Crise política atrapalha próximo governo, diz Piva

Ex-presidente da Fiesp avalia que país pode perder o ímpeto do início da gestão e que o próximo presidente pode ter problemas de governabilidade

O EMPRESÁRIO HORACIO Lafer Piva, presidente da Bracelpa (Associação Brasileira das Empresas de Celulose e Papel), afirma que a atual crise política pode trazer sérios problemas de governabilidade para o próximo presidente. Segundo ele, o escândalo não vai parar com a eleição. "O Brasil corre o risco de perder o melhor momento de qualquer governo, que é o da partida", diz Lafer Piva.
GUILHERME BARROS
COLUNISTA DA FOLHA

Piva, ex-presidente da Fiesp (Federação das Indústrias do Estado de São Paulo), enxerga muitas dificuldades para, no início da nova gestão, o novo governo encaminhar as propostas de reforma política ou mesmo das reformas tributária e previdenciária. O Congresso, a seu ver, não vai estar com os olhos e a atenção voltados para temas como cláusula de barreira, fidelidade partidária ou voto distrital misto. "Nada disso acontece se estivermos metidos em escândalo", diz. Dizendo-se um tanto quanto decepcionado com a falta de mobilização da sociedade diante da crise, Piva acha que o brasileiro já está cansado de tantos escândalos, e, por isso, prefere não se mexer, como no passado. O empresário, a seu ver, age da mesma forma. "O empresário não conseguiu fazer nada dessa vez, senão reclamar aqui ou ali", diz. Independentemente do candidato que ganhar as eleições, Piva acha que o empresário terá de procurar um novo relacionamento com o poder: "menos oportunista e mais engajado". A seguir, os principais trechos da entrevista:  

FOLHA - Como o sr. vê o cenário político com essa nova crise?
HORACIO LAFER PIVA
- Obviamente, com uma grande preocupação. Estamos diante de um fato novo que é a possibilidade de toda essa crise que estamos vivendo agora não se encerrar no início do próximo governo. No caso de uma vitória de Lula, essa crise vai continuar na próxima gestão. O problema não acaba com a eleição.
Confesso que estou um pouco decepcionado com a população brasileira. A sociedade brasileira tem sido muito complacente e parece anestesiada com toda essa crise. Por muito menos do que isso, nós vimos o movimento do impeachment do Collor. Não só com uma movimentação enorme da sociedade, mas também com uma oposição que, naquele momento, era muito mais afirmativa.
No fundo, ela não grita mobilizando os seus próprios correligionários, as suas próprias áreas de influência.

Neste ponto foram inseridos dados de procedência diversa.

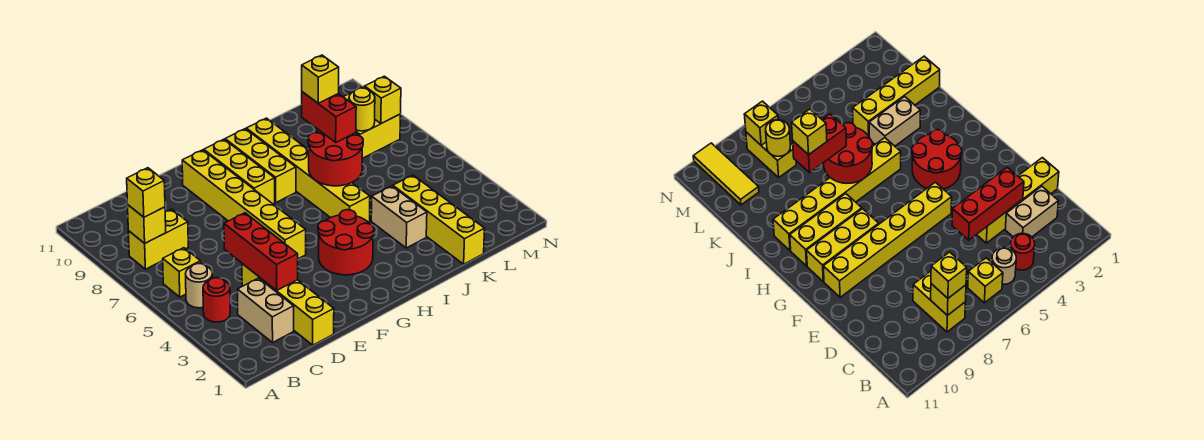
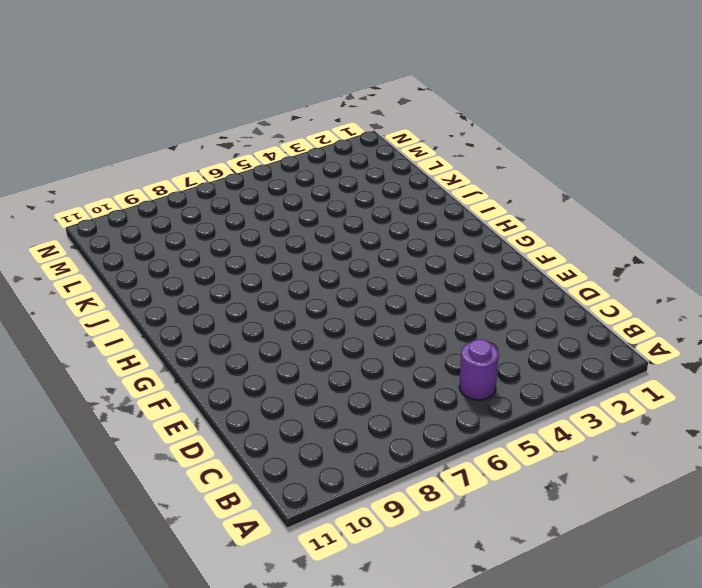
purple round brick B5 level 1 -> tan round brick B5 level 1
none -> red round brick B4 level 1
none -> yellow brick B6 level 1
none -> yellow brick B8:C8 level 1

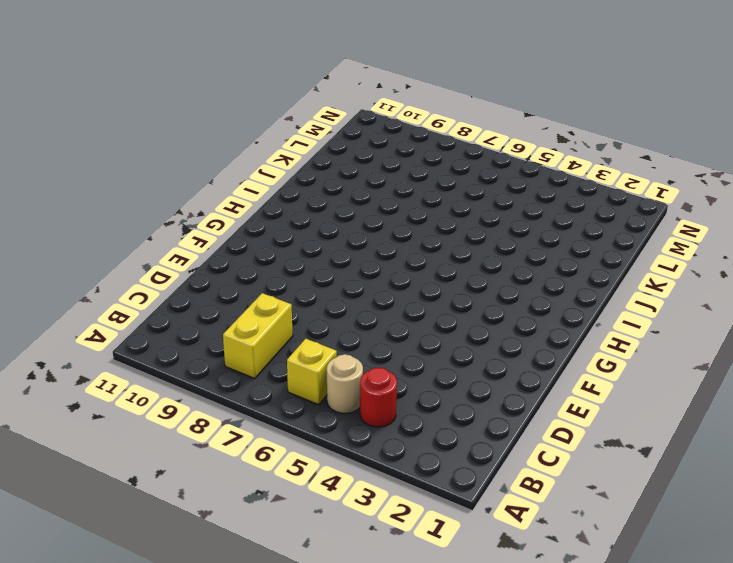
none -> tan brick C2:C3 level 1
none -> yellow brick D1:D4 level 1
none -> yellow brick F5:F10 level 1

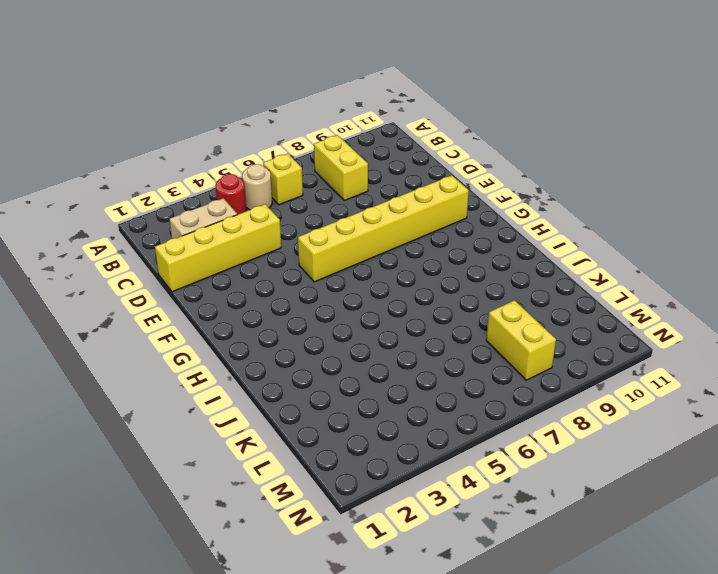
none -> red round brick G3:H4 level 1
none -> yellow brick G8:G10 level 1
none -> yellow brick H8:H10 level 1

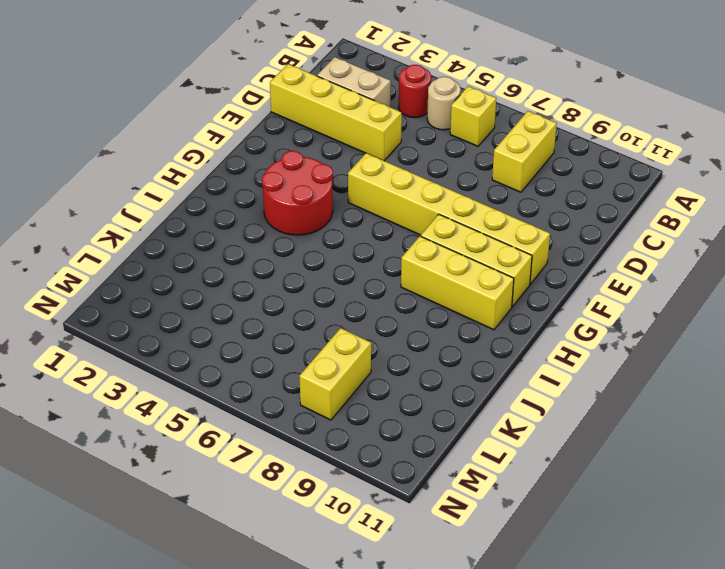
none -> yellow brick I5:I10 level 1
none -> tan brick J3:J4 level 1
none -> yellow brick K1:K4 level 1

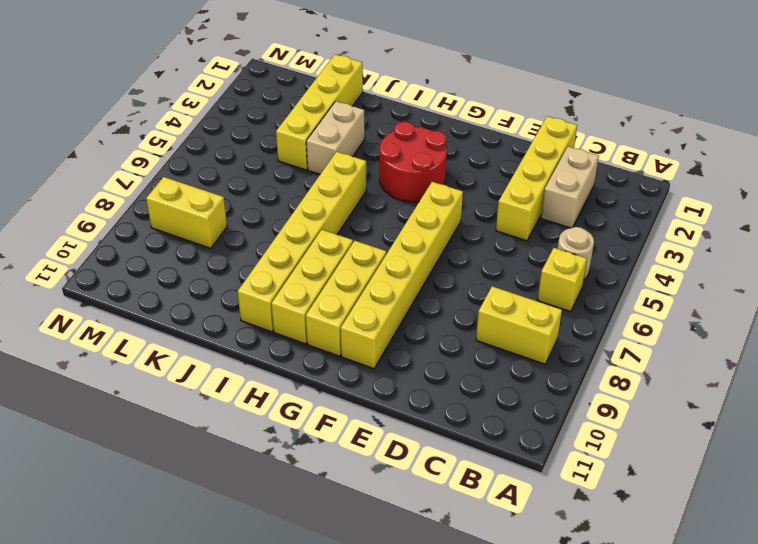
none -> red round brick B4 level 1
none -> yellow tile L10:N10 level 1
none -> yellow brick B8 level 2

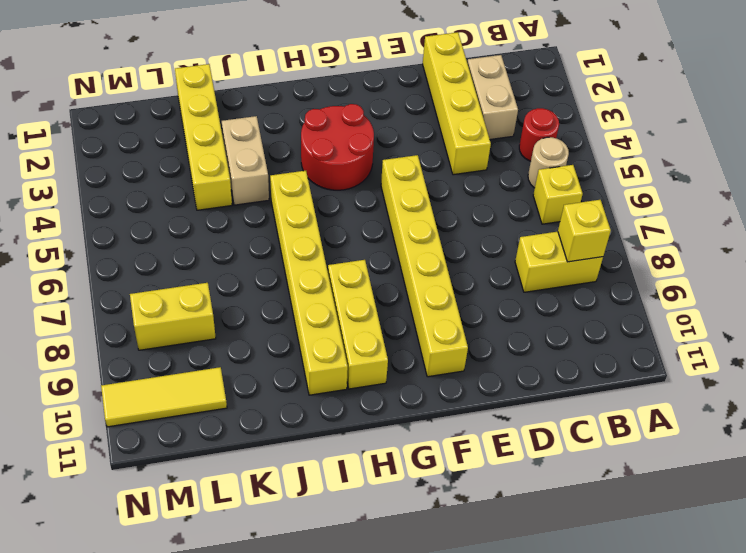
none -> yellow brick G8:G10 level 1
none -> red brick D3:D5 level 2
none -> red round brick I6:J7 level 2

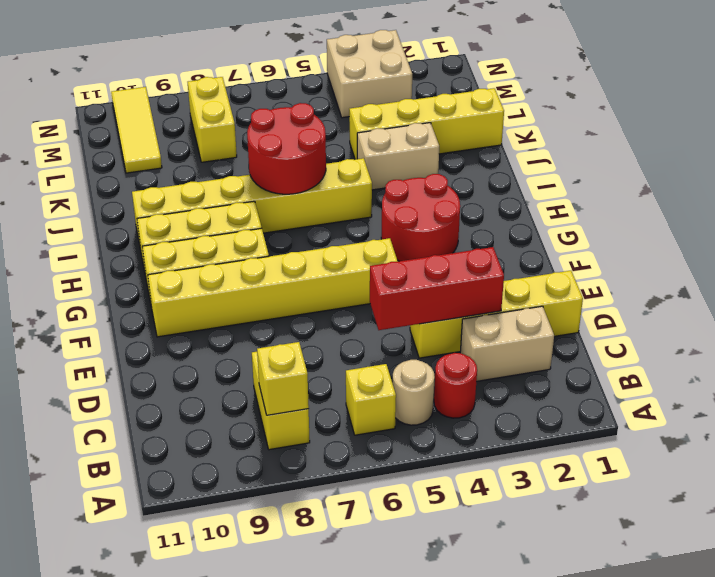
tan brick M3:N4 level 1 -> none
none -> yellow round brick L8 level 2
none -> yellow brick M8 level 2
none -> yellow brick B8 level 3

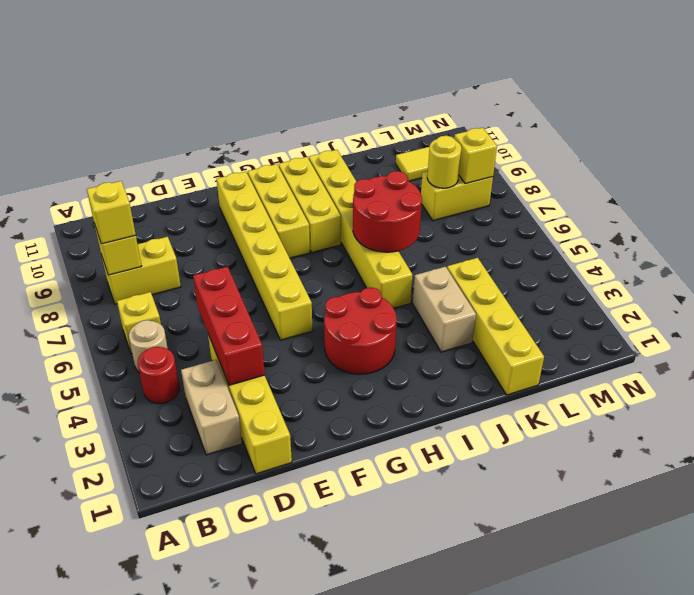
none -> red brick J7:J8 level 3
none -> yellow brick J8 level 4

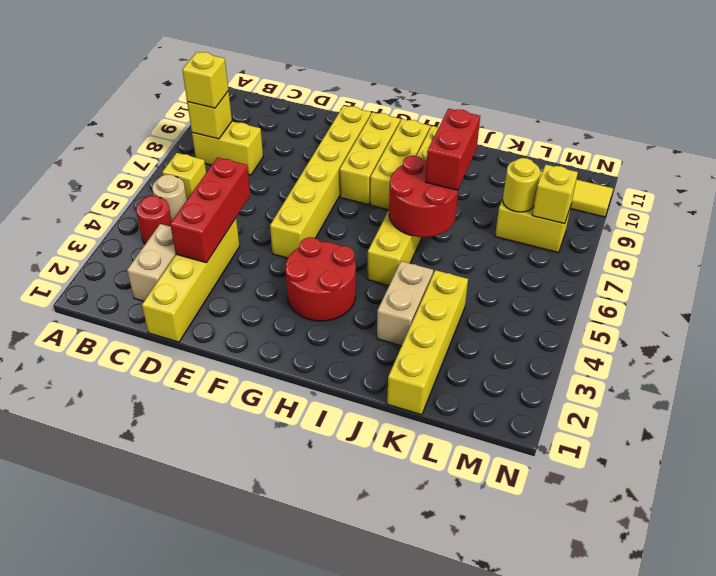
none -> yellow brick J8 level 4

FOLHA - A que o sr. atribui essa complacência?
PIVA
- O brasileiro parece que está tão cansado de tudo isso que ele tem vivido nos últimos anos que, ao invés de dizer um basta, ele se entrega e deixa as coisas acontecerem. No início do governo Lula, a sociedade estava preparada para a mudança do modelo de governabilidade, e vimos que quem não estava preparado era o PT.
Imaginei, num determinado momento, que a sociedade brasileira iria forçar uma mudança desse governo, colocar mais em xeque essa questão desse presidencialismo de coalizão que reduz o país todo a uma disputa entre Executivo e Legislativo.
Mas não foi isso que aconteceu. Os escândalos acabaram se tornando mais fortes que a vontade da sociedade. A sociedade está indignada, mas muito pouco mobilizada para dar um basta nesse tipo de coisa.

FOLHA - A eleição poderia representar esse basta?
PIVA
- Um basta nesse tipo de coisa não se consegue apenas ao se votar num outro candidato. É você, de fato, começar a cobrar de maneira muito mais significativa, muito mais afirmativa, muito mais simbólica, como aconteceu naquele momento que todo mundo foi para a rua, com ações de mobilização e transparência.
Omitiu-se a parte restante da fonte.